Красивый брюнет в льняной рубашке, черном фартуке и брюках с вытачками наклоняется расцеловать ее, на губах цветет широкая улыбка. Ее забавляет, что Антуан, на ее памяти вечно питавшийся консервами и глазуньей, влюбился в мужчину, умеющего стряпать и так расстаравшегося ради приема гостьи. Ей наверняка будет легко найти общий язык с этим университетским парнем – такого круглолицего эпикурейца легче представить сидящим за рулем семейного седана, чем погруженным в архивы правительства Виши. Тем не менее именно так он проводит всю сознательную часть своей жизни.

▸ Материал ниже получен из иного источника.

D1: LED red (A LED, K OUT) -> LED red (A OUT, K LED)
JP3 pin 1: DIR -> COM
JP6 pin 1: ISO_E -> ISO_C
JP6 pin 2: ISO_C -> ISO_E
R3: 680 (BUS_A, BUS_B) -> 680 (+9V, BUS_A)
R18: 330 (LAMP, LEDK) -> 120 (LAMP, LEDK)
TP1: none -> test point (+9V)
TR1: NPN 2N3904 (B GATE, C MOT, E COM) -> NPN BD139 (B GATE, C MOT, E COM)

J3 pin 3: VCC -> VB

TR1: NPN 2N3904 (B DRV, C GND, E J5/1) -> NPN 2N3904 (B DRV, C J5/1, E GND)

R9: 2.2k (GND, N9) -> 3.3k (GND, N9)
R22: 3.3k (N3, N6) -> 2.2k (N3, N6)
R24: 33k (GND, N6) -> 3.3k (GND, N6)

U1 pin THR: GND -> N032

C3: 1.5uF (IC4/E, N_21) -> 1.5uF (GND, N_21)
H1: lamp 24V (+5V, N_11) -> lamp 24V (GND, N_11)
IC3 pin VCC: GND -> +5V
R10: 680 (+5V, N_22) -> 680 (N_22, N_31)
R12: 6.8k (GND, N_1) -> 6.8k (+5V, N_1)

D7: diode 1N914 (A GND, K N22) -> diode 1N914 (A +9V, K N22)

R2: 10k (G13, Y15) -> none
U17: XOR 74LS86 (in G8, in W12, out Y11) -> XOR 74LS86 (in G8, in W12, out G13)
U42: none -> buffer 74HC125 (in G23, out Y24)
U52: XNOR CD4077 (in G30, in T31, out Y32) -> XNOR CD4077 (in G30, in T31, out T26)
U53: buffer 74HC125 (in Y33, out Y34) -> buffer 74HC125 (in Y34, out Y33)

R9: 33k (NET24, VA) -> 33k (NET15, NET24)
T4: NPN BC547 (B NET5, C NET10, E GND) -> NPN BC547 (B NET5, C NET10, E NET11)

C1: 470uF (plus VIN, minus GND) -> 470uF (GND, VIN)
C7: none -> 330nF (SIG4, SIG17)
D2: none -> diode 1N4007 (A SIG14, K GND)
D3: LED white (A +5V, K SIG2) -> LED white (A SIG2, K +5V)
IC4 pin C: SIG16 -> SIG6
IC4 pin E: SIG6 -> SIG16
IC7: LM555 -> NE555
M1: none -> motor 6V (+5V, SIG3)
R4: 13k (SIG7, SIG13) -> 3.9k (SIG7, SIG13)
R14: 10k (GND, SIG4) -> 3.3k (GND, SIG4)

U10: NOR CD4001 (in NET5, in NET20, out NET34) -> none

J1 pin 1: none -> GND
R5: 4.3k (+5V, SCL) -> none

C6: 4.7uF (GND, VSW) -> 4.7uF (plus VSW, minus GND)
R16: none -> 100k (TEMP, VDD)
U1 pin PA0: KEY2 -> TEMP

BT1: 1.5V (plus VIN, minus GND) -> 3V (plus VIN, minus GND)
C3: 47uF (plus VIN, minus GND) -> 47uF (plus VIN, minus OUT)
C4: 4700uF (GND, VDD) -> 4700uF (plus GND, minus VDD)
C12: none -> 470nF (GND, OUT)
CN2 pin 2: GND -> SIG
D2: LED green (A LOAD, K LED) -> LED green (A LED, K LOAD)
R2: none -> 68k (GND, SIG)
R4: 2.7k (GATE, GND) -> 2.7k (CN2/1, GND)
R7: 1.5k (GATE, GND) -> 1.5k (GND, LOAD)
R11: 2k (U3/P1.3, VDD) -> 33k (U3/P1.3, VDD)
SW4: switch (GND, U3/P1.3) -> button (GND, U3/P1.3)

Он разъясняет Ирен, какое леденящее чувство оставляют административные документы тех лет. Неразборчивые каракули внизу анкеты свидетельствуют об оппортунизме чиновника, отсутствии эмпатии к жителям, которых преследуют, – его подпись обрекает их на нищету, изгнание или депортацию. Жестокость этих следов, оставленных на бумаге, – как нож гильотины. Она опровергает послевоенные оправдательные вердикты. В них нет даже слабой попытки спасти – только убийственное безразличие.
– Архивы не лгут, – улыбается Пьер. – Вот почему стольким людям так хочется хранить их под семью замками.
– Ирен кое-что знает об этом… – говорит Антуан. – Расскажи Пьеру о борьбе за открытие фондов ИТС. Он будет в восторге.
Она вспоминает годы, проработанные ею под руководством Макса Одерматта, когда любая инициатива была наказуема и даже вызывала подозрение. Пока жива была Эва, она как-то подстраивалась, поскольку ее подруга умела обходить правила. После ее смерти ею овладела усталость, опустошенность – оттого что вечно приходится идти против течения, от бюрократических проволочек и прихотей директора. Она жалуется Пьеру: этот руководитель хвалился тем, что никогда не берет на работу дипломированных специалистов, и запрещал служащим обсуждать их расследования между собой, в том числе и внутренние.
– Но это все равно что саботировать их работу! – он так ошеломлен, что не в силах сдержаться.
– Разделял, чтобы лучше властвовать, – отвечает Ирен. – Рассматривал ИТС как пожалованную ему вотчину.
– Ты забываешь, что в его обязанности входило отчитываться, – возражает Антуан. – Он как-никак вкалывал и на Международный комитет Красного Креста! А еще выше – была международная комиссия…
– А еще он отказывался предоставлять документы прокурорам, работавшим с нацистскими преступлениями, – она дорисовывает Пьеру всю картину. – Прикрываясь тем, что Красный Крест соблюдал нейтралитет.
– Ах, ну как же, знаем-знаем, – с иронией откликается Антуан. – То-то в войну он отличился неприятной склонностью прогибаться.
Швейцарские представители, снисходительные к нацистским должностным лицам, отказались тогда выступить против депортаций. Те из них, кто посещал концлагеря, не составили никаких претензий к условиям интернирования. Дипломатическая слепота, подпитываемая антисемитизмом, замечает Антуан. Нейтралитет допускал такие сделки с совестью. После освобождения международный Красный Крест от души постарался, чтобы о них забыли. Частью таких стараний было, кстати, и участие в руководстве ИТС. Уполномоченные работали над достижением продолжительного мира, продвигая для ратификации новые женевские соглашения. Но человеколюбие не исключало и политической повестки дня. В холодной войне Международный комитет Красного Креста давным-давно выбрал, на чьей стороне ему быть.
Ирен встает покурить у окна.
– В восьмидесятые, – размышляет она вслух, – вроде бы начали говорить о распространении репараций и на тех, кого угнали на насильственные работы.
– Для Германии это были значительные финансовые ставки, – подключается к разговору Пьер. – А если Одерматт тормозил ход расследований, чтобы задержать выплаты компенсаций? Выиграть время и дождаться, пока все умрут?
– Такой была гипотеза Эвы. Когда он вступил в должность, срок ответа стал длиться от нескольких месяцев до многих лет. Когда пала Стена, нас затопило валом почты из бывших коммунистических стран. Недорасследовано почти четыреста тысяч обращений…
Вот как раз в этот момент и появился на сцене Пол Шапиро. Целых десять лет директор Музея Холокоста в Вашингтоне пытался убедить Международную комиссию открыть фонды ИТС для выживших и заинтересованных лиц. Но, хотя он и происходил из семьи, уничтоженной во время Холокоста, международные представители удивленно поднимали брови при виде такого абсурдного запроса. Из одиннадцати стран, которые могли решить судьбу архивов, большинство ими почти не интересовались. Остальные, такие как Германия и Франция, скорее склонялись к тому, чтобы их тайны оставались запертыми в долгом ящике. Они возражали против открытия архивов, ссылаясь на защиту личных данных.